COLOMBIA, SC ( Associated Press) – In President Joe Biden’s lowest moment in the 2020 campaign, South Carolina Representative Jim Clyburn came to him with a suggestion: He should pledge to put the first black woman on the Supreme Court.
After Some Cajoling, Biden Promises in a Democratic DebateCredit goes to Clyburn for turning on Black support that helped Biden to a landslide victory In the South Carolina primary and eventually win the White House.
With retirement after two years, there is an empty space of hope on the court. Justice Stephen Breyer. Biden sticks to his promise. And Clyburn, the highest-ranking black member of Congress, has another question.
“Judge (Michelle) Childs has everything I think it takes to be great,” Clyburn said.
As lobbying begins to fill the open court seat, Clyburn is using his history to make a compelling case for Biden and his stature as the No. 3 House Democrat, his preferred choice, U.S. District Judge J. . Michelle Childs, a jurist of her native South Carolina. It’s a campaign he’s building, both publicly and privately, to help elevate Childs to an emerging short list of black women who may soon be making history.
In addition to Childs, early discussions about a successor included California Supreme Court Justice Leondra Kruger, as well as Ketanji Brown Jackson, a former Breyer clerk who is now on the US Court of Appeals for the District of Columbia Circuit. Biden is also looking at Minnesota’s US District Court Judge Wilhelmina Wright and New York University law professor Melissa Murray, who specializes in family law and reproductive rights justice.
Court opening for Biden is chance to show black voters that he hasn’t forgotten his promises for them, especially this month after their failure to complete the voting rights law in the Senate. He said Thursday that having a black woman in court was “long overdue” And he will announce his choice by the end of February.
Clyburn had a good start. He began making his case for Childs more than two years ago.
In December 2020, just weeks after Biden won the White House, Clyburn said he had written advocating for the then-presidential election that Childs be promoted from a federal trial bench in South Carolina to a DC appeals court. Court seats are often seen as a springboard for Supreme Court candidates.
“Everyone says, ‘Well, that’s the way you need to go to the Supreme Court,'” Clyburn said at the appellate level. “I never agreed to it, but you know, I don’t have to agree to all the rules I have to follow.”
Last month, Biden officially submitted Childs’ name for an open slot on the circuit court. Her Senate hearing was expected next week, which would have given Childs a closely watched audition, but staffers said Friday that it had been delayed.
In interviews in recent days, Clyburn has argued that, if Childs had been nominated, she could have won the support of two Republican senators from South Carolina, Lindsey Graham and Tim Scott—a tempting prospect for Biden, a Offering the possibility of a pick that can satisfy party and also win bipartisan support.
Graham, the former chairman of the Senate Judiciary Committee, did not say in a statement whether he was prepared to vote for Biden’s choice. If the Democrats Unified“He has the power to replace Justice Breyer in 2022 without the support of a Republican vote,” he said.
A spokesperson for Scott lauded Childs’ “honoured reputation as a judge in South Carolina” and said that “she looks forward to joining her if she is nominated.”

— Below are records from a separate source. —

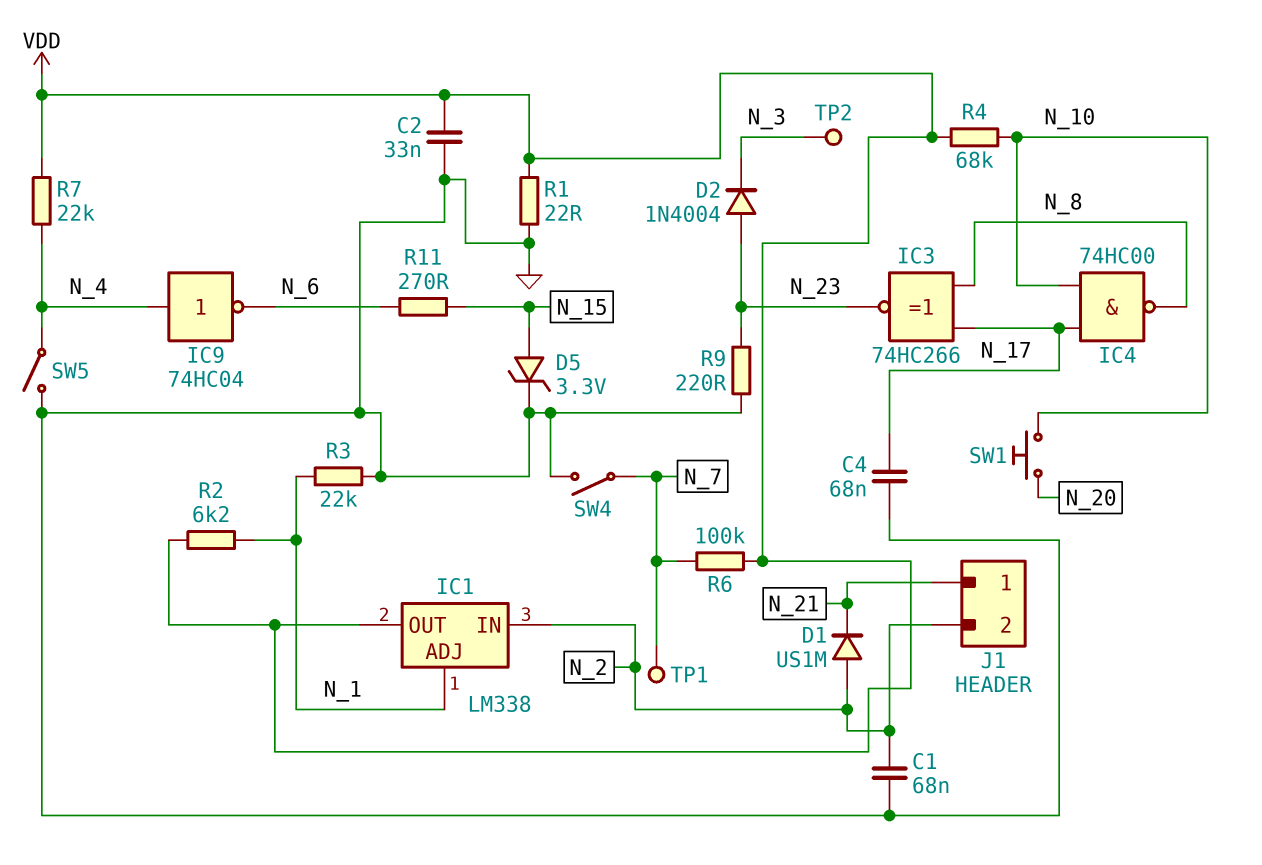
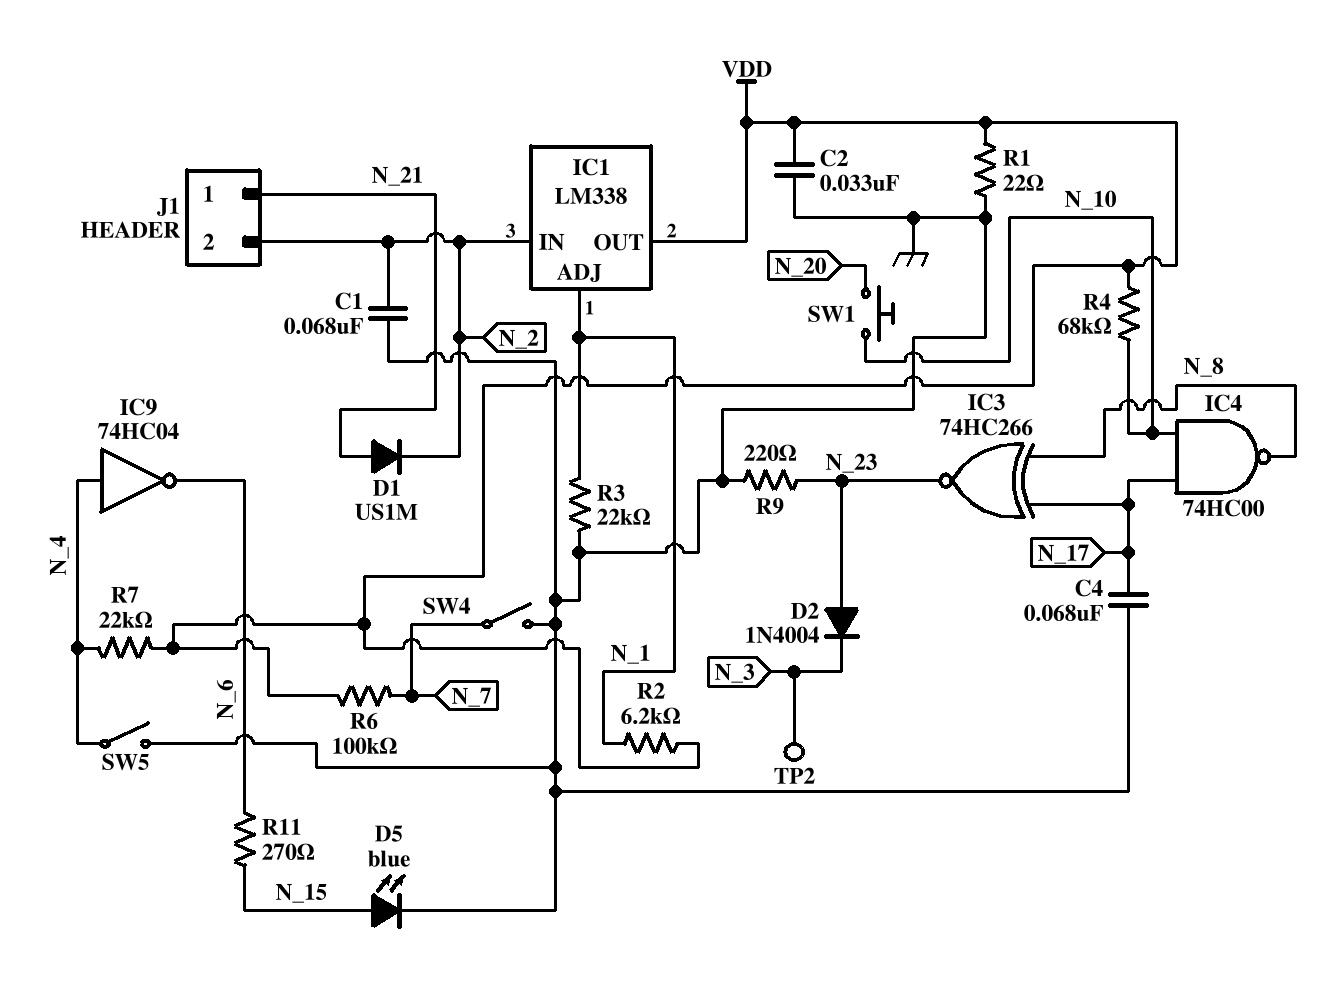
D1: diode US1M (A N_2, K N_21) -> diode US1M (A N_21, K N_2)
D5: zener 3.3V (A N_15, K GND) -> LED blue (A N_15, K GND)
TP1: test point (N_7) -> none

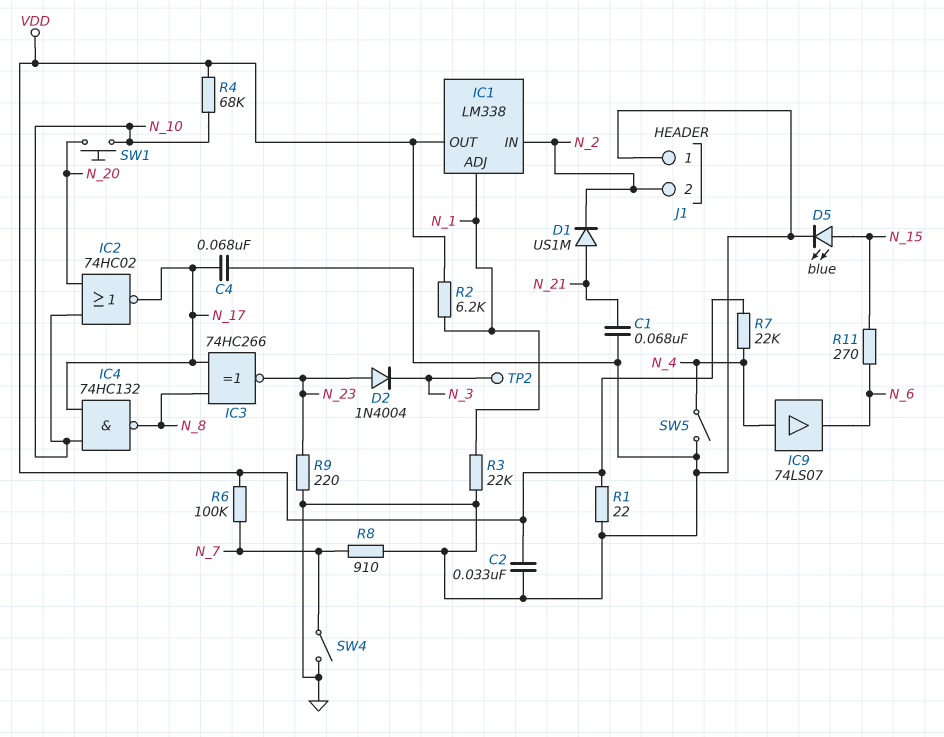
C1: 68nF (GND, N_2) -> 68nF (GND, N_21)
IC2: none -> NOR 74HC02 (in N_10, in N_20, out N_17)
IC4: NAND 74HC00 (in N_10, in N_17, out N_8) -> NAND 74HC132 (in N_10, in N_17, out N_8)
IC9: NOT 74HC04 (in N_4, out N_6) -> buffer 74LS07 (in N_4, out N_6)
J1 pin 1: N_21 -> GND
R8: none -> 910 (GND, N_7)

Unlike most High Court nominees, Childs is not an Ivy League graduate or former federal appellate clerk. The 55-year-old graduated from the University of South Carolina School of Law. She has a master’s degree from the university’s business school, as well as a legal master’s from Duke.
Clyburn, who has often pushed for ethnic and educational diversity in Biden’s cabinet, said he thinks the education of children outside the Ivy League, along with their upbringing in a single-parent household, should give the court an important perspective. which is now missing.
“We run the risk of creating an elite society,” Clyburn told reporters. “We have to recognize that people come from all walks of life, and we shouldn’t dismiss anyone because of it.”
During her years of private practice in Columbia, Childs became the first black female partner in one of the largest law firms in the state, where she focused on employment and labor law. After several years as a state court judge, he was appointed to a federal trial bench. In 2014, the Supreme Court ruled that gay couples had the right to marry nationwide, ruling in favor of a gay couple seeking to recognize Columbia marriage in South Carolina.
All of her experiences, Clyburn said, give Childs “the ability to empathize.”
Asked in a 2020 Q&A with her alma mater what advice she would give to a young lawyer, Childs reflected on the meaning of success, stressing the importance of being “a person of courage and conviction.”
“We all have an important role to play, both individually and collectively, to be the architects of society,” she said. “Being successful is not just for the purpose of a place of comfort and satisfaction, but a place of responsibility and challenge.”